Make UC A Good Neighbor v. The Regents of the University of California (Supreme Court, June 2024)

In this case, the Supreme Court reviewed a well-publicized and controversial court of appeal decision holding that an EIR prepared for the University of California, Berkeley’s proposed student housing project was deficient because it failed to evaluate the impacts of noise “from loud student parties in residential neighborhoods near the campus” and failed to justify the decision not to evaluate alternative locations for the project. After the Supreme Court granted review, the legislature passed urgency legislation adding two provisions to CEQA, through Public Resources Code Sections 21085 and 21085.2, providing that (1) the effects of noise generated by residential project occupants and their guests on human beings is not a significant effect on the environment under CEQA; and (2) public higher education institutions are not required to consider alternative locations in an EIR for residential or mixed-use projects when specified requirements are met.
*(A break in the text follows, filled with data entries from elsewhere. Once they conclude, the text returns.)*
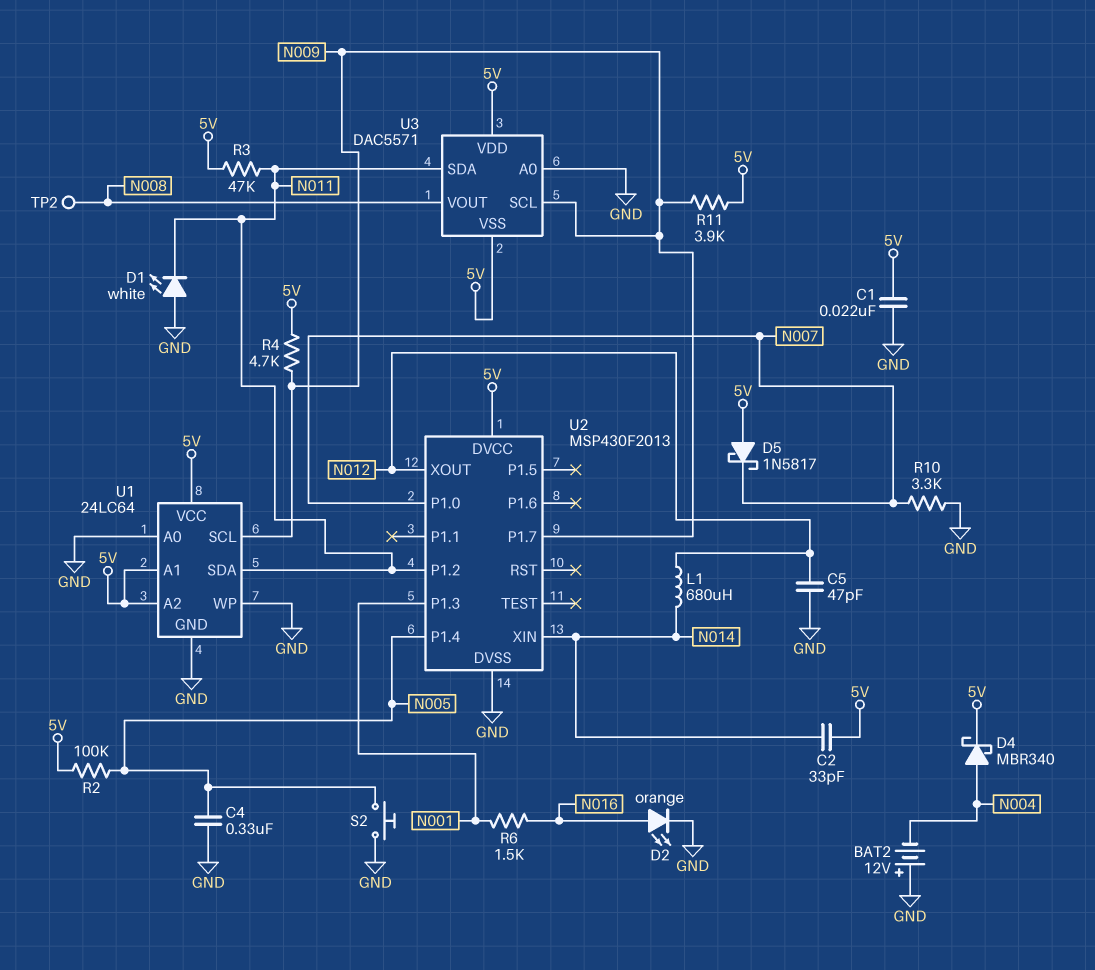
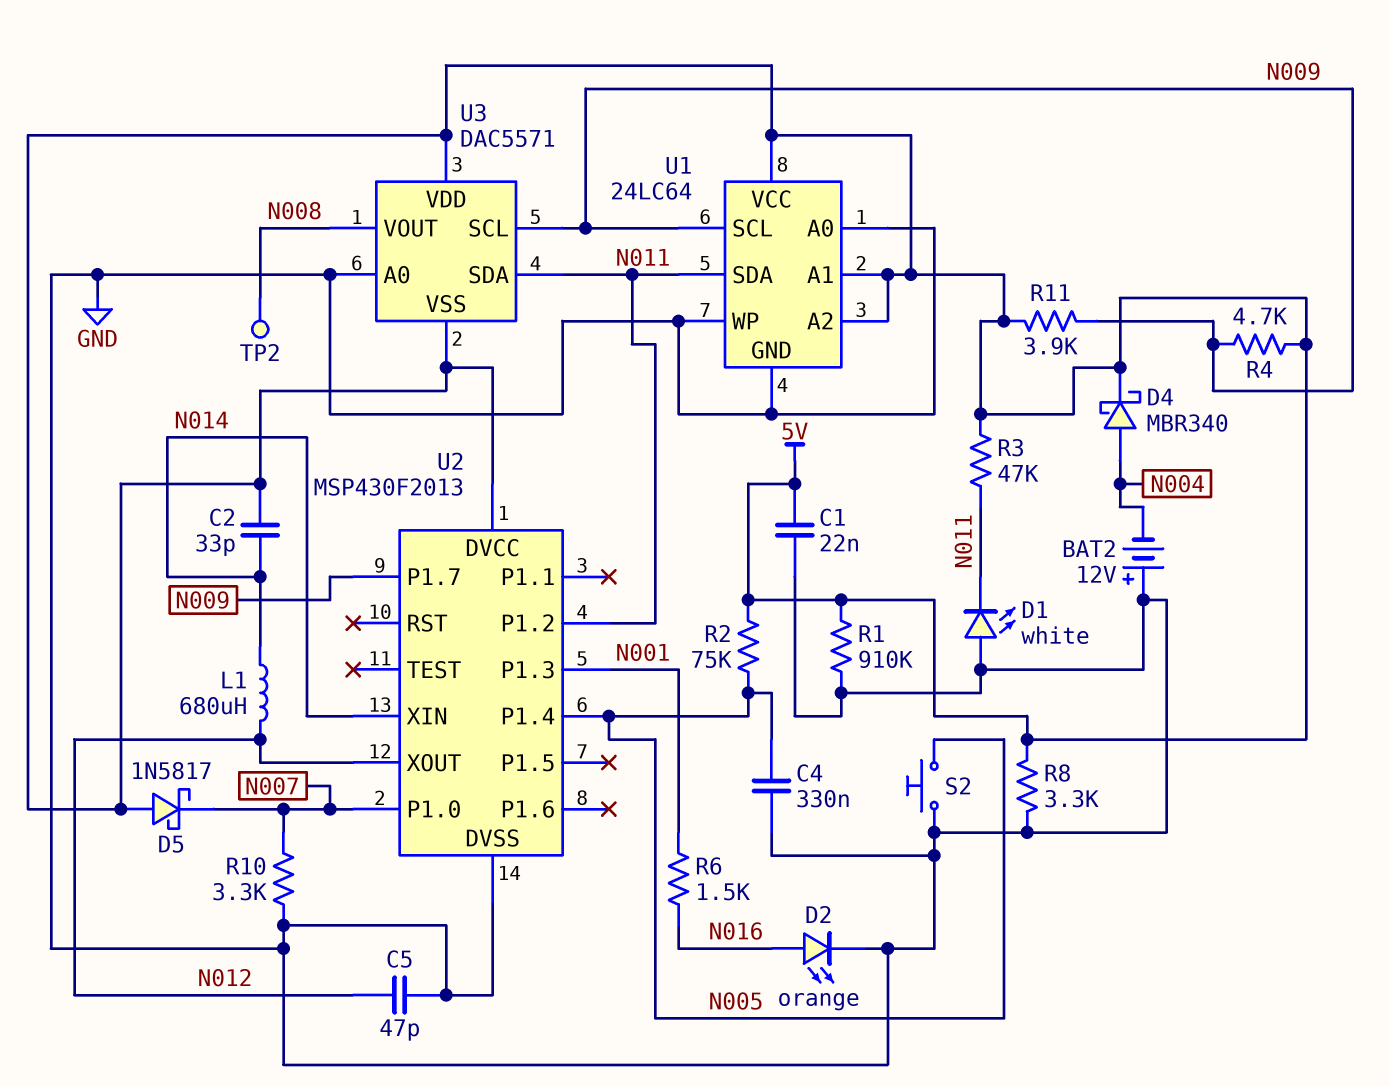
R1: none -> 910k (5V, GND)
R2: 100k (5V, N005) -> 75k (5V, N005)
R8: none -> 3.3k (5V, GND)

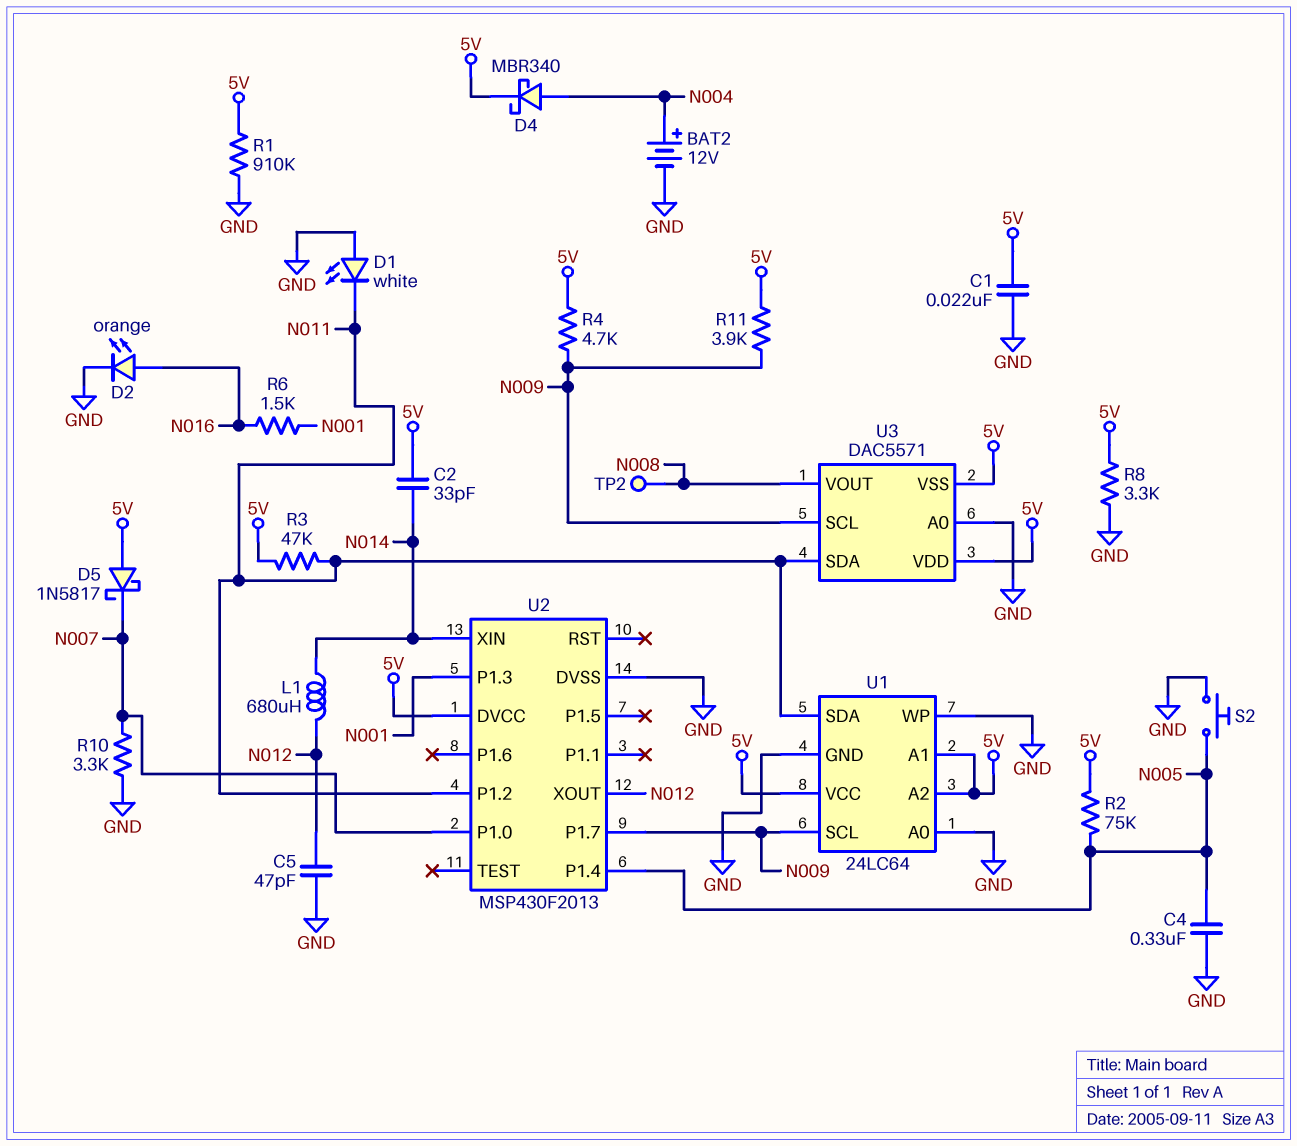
BAT2: 12V (plus GND, minus N004) -> 12V (plus N004, minus GND)

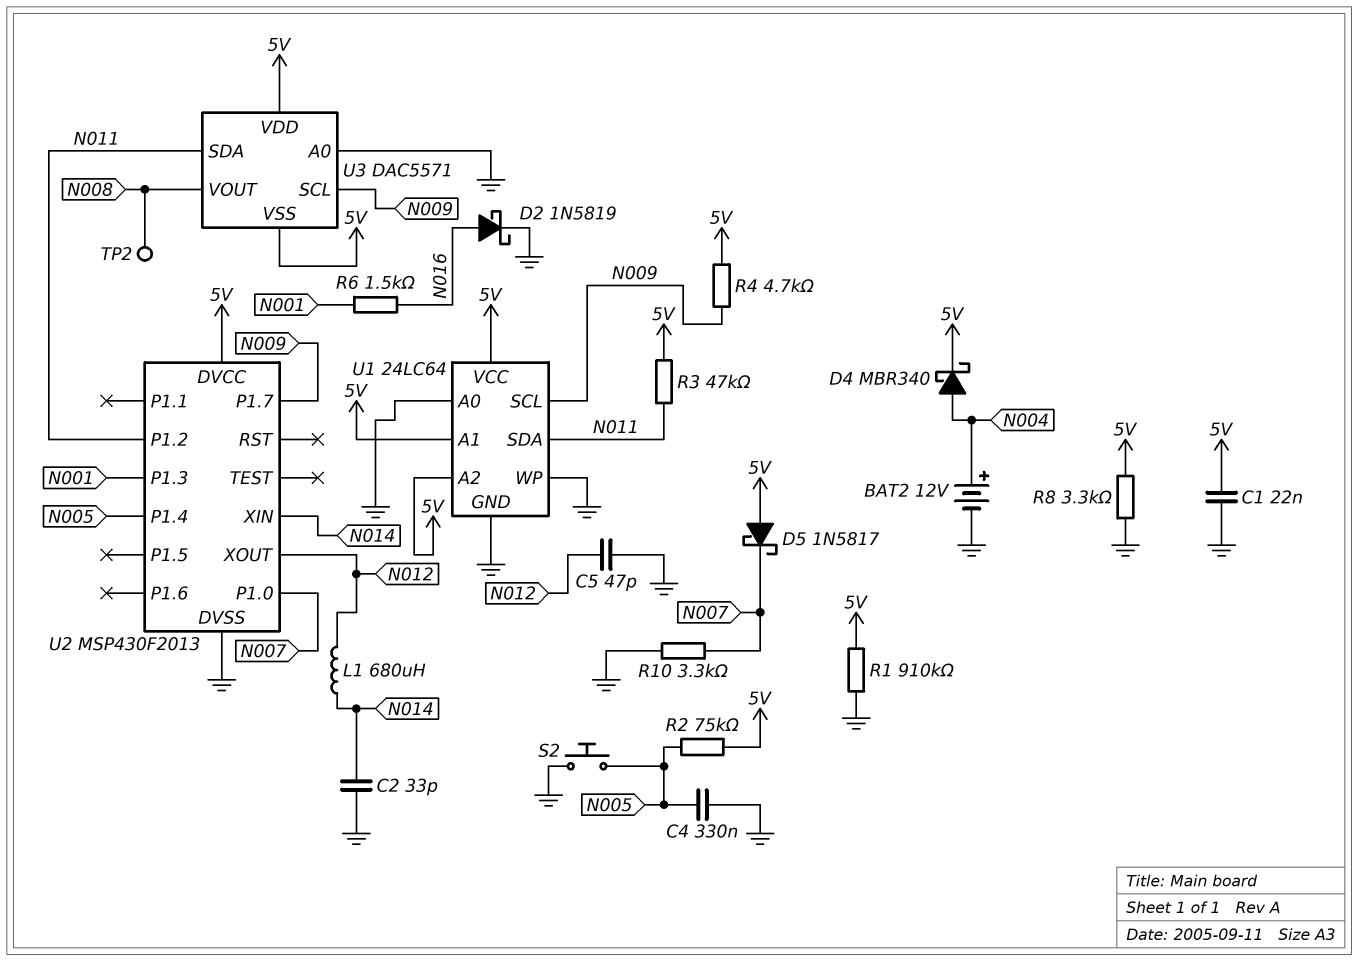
C2: 33pF (5V, N014) -> 33pF (GND, N014)
D1: LED white (A GND, K N011) -> none
D2: LED orange (A N016, K GND) -> schottky 1N5819 (A N016, K GND)
R11: 3.9k (5V, N009) -> none

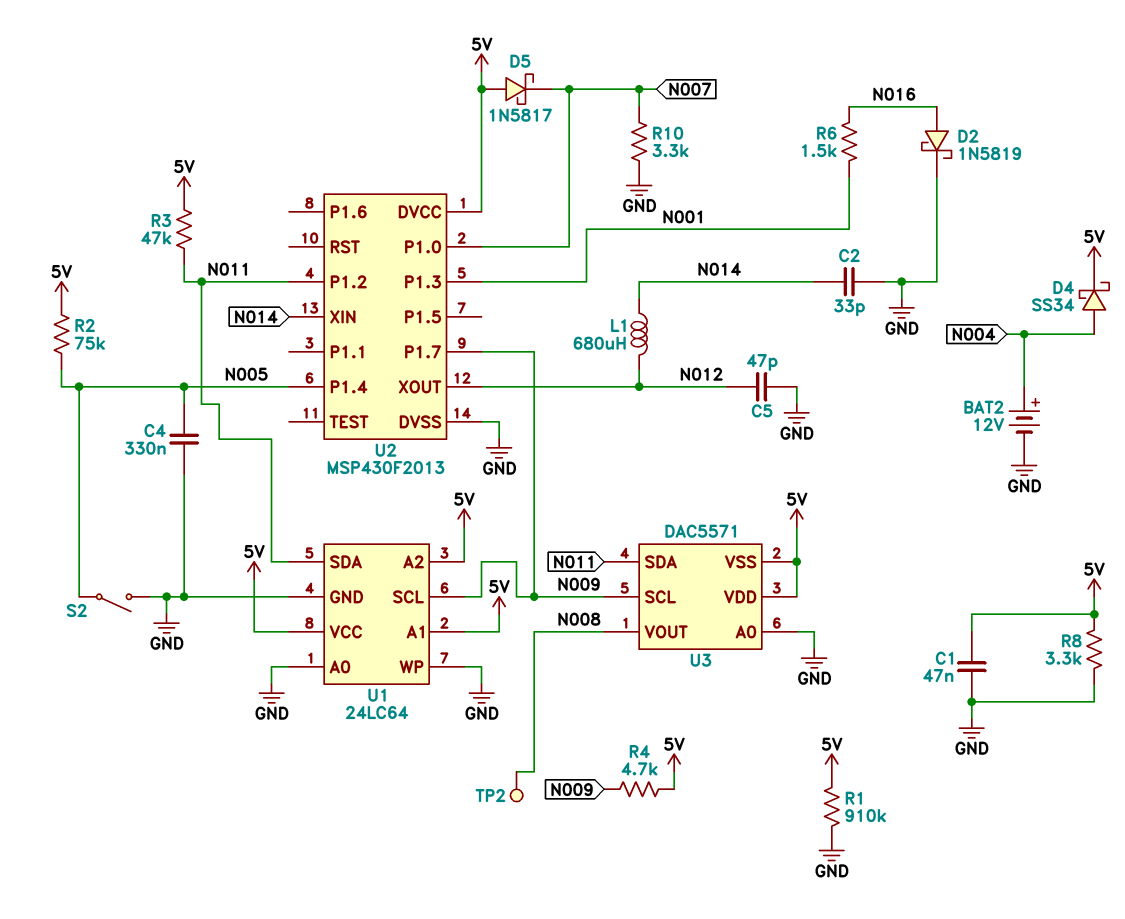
C1: 22nF (5V, GND) -> 47nF (5V, GND)
D4: schottky MBR340 (A N004, K 5V) -> schottky SS34 (A N004, K 5V)
S2: button (GND, N005) -> switch (GND, N005)

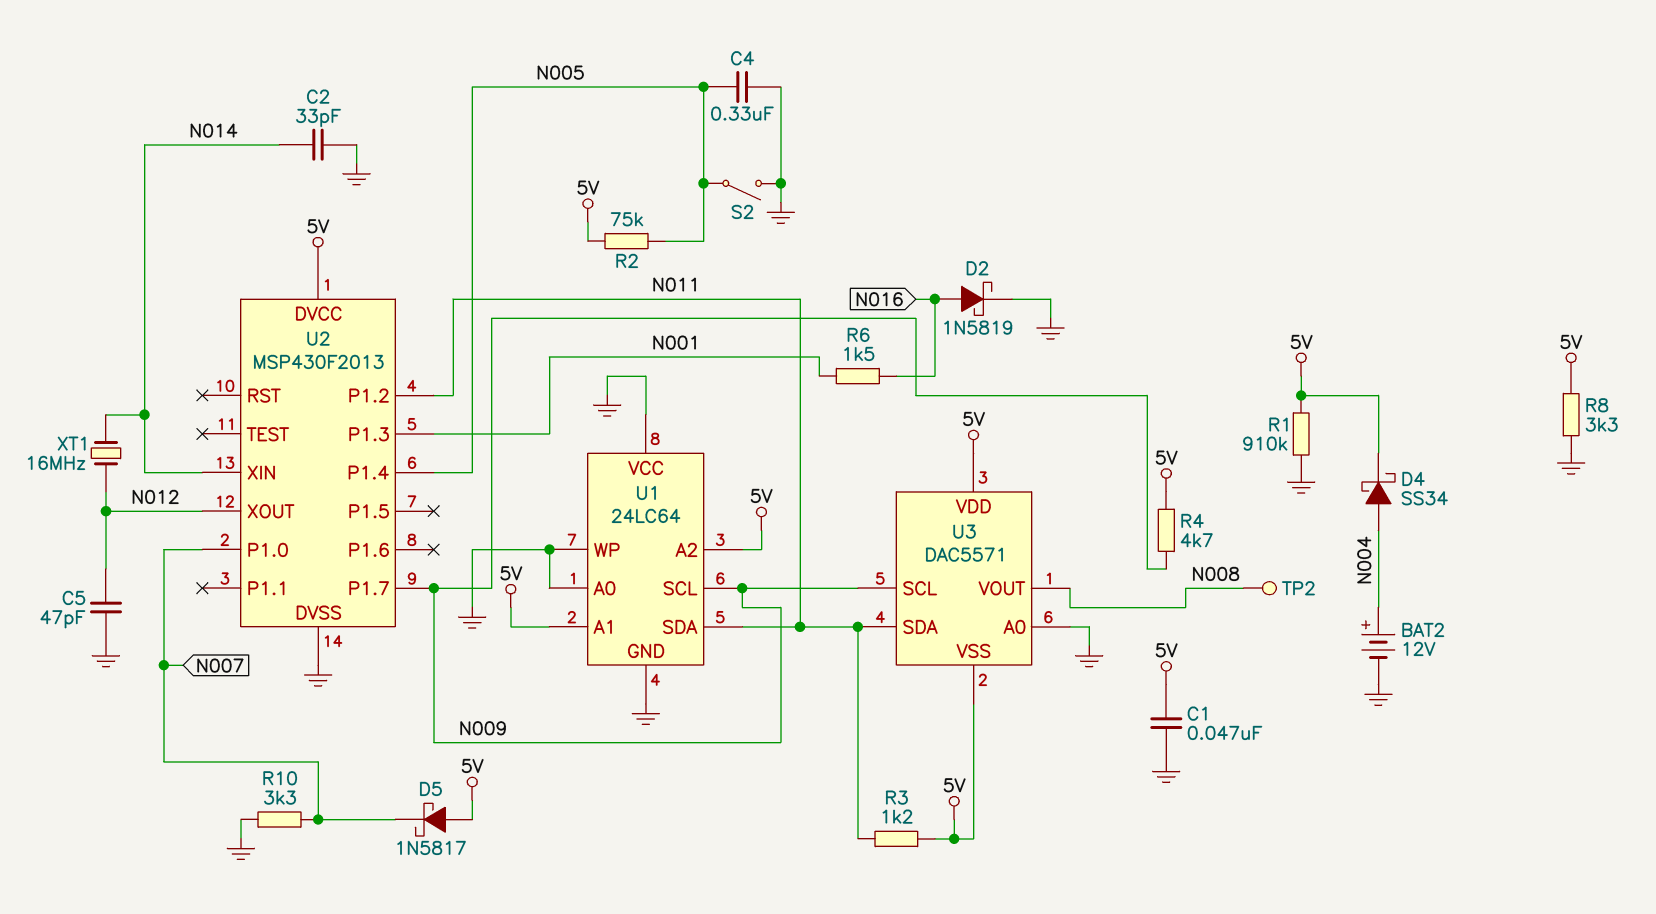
L1: 680uH (N012, N014) -> none
R3: 47k (5V, N011) -> 1.2k (5V, N011)
U1 pin VCC: 5V -> GND
XT1: none -> 16MHz (N012, N014)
The petitioner conceded that the new legislation applied to the case and established that the EIR was not required to evaluate “social noise” impacts for the project or alternative locations. But the petitioner contended the legislation did not apply to the EIR’s consideration of UC Berkeley’s long-range development plan, which guides the physical development of the campus, on the grounds that the plan did not qualify as a “residential project” subject to the legislation. The petitioner also argued the Supreme Court should evaluate its alternative locations argument for housing projects UC Berkeley might pursue in the future.

The Supreme Court rejected both arguments. First, the Supreme Court concluded that, based on its legislative history, the purpose of the new legislation makes clear that “residential project” should be interpreted broadly enough to include the long-range development plan at issue, or at least the portion of the plan addressing student housing goals. Second, the Supreme Court declined to issue an advisory opinion on how the new legislation might apply to future housing projects that were not before the court.

Nassiri v. City of Lafayette (1st App. Dist., July 2024)

This case involved a 12-unit residential condominium project that a city found to be categorically exempt as an infill development under Guidelines Section 15332. The petitioner asserted that the categorical exemption did not apply because the project site allegedly had value as habitat for “rare” species and the project’s construction would result in significant air quality impacts. The court of appeal upheld the trial court’s decision to reject both arguments.

First, substantial evidence supported the city’s decision that two species observed on the project site do not qualify as rare based on an expert’s determination that the project site does not have habitat value for rare species. The species in question were locally and regionally abundant rather than species that exist in such small numbers that they may become endangered if their environment worsens. Second, expert analysis by the city’s consultant that the project would not have significant air quality impacts provided substantial evidence supporting the city’s determination. The court noted that the petitioner’s expert did not conclude that emissions from project construction would exceed the relevant thresholds of significance and opined that the project “may” have significant effects, which is insufficient to preclude the exemption. In addition, the petitioner’s expert did not accurately evaluate the scope of project emissions—the expert assumed a constant rate of emissions 24 hours per day throughout the six-month construction period, even though project construction would not occur all day or on weekends.

Finally, the court of appeal declined to consider the petitioner’s argument that “unusual circumstances” precluded application of a categorical exemption, finding the petitioner had waived that argument by failing to raise it in the trial court. The court of appeal explained that the applicability of the unusual circumstances exception presents a question of fact reviewed for substantial evidence, rendering inapplicable the cases cited by the petitioner that allow reviewing courts to consider a new issue on appeal if it presents a pure question of law on undisputed facts.